Understanding Language: The Illusion of Language as a Tool for Comprehension
How Our Limited Linguistic Frameworks Shape, and Constrain, Our Understanding
Note: This essay was prepared with the research assistance and ghostwriting of ChatGPT 4.0.
Author’s Preface
As I’ve continued my exploration of human understanding, I’ve found myself revisiting familiar topics: the nature of language, its limitations, and the pervasive belief that we can capture the essence of reality through words. From time to time, I reflect on the question of whether our cognitive and linguistic tools are sufficient for grasping the complexities of the world—or even our own minds. Despite having long explored these themes in my writings, I still marvel at how our conversations on seemingly straightforward topics, like sympathy and empathy, can shift so easily into broader musings on the limitations of language itself.
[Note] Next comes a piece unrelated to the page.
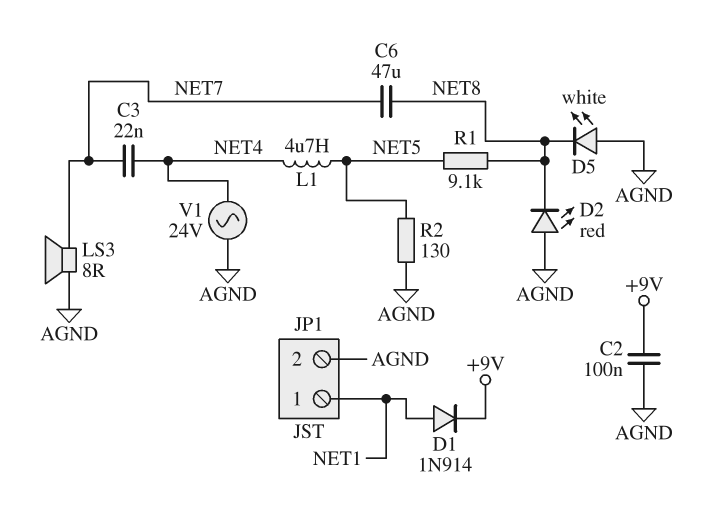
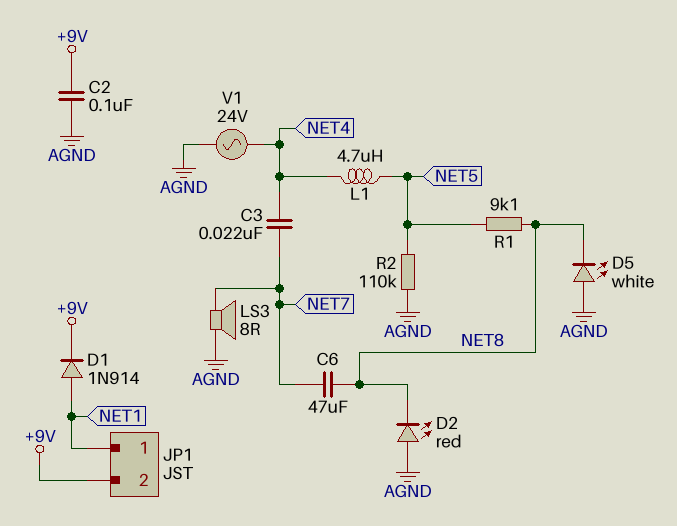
JP1 pin 2: AGND -> +9V
R2: 130 (AGND, NET5) -> 110k (AGND, NET5)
This essay, as part of my Understanding Language series, takes you through this journey, starting from the distinction between empathy and sympathy, a topic that seems so important to anthropologists and psychologists. But as you’ll see, we soon venture into the very heart of language and its failure to serve as the robust tool we often assume it to be.
Perhaps we humans are all doing the best we can with the linguistic tools available to us. Or perhaps, as I often suspect, the whole endeavor to use language as a means of understanding the world is a fool’s errand. Either way, I invite you to read on as we explore the many contradictions and limitations of language, and whether or not there’s any hope of transcending them.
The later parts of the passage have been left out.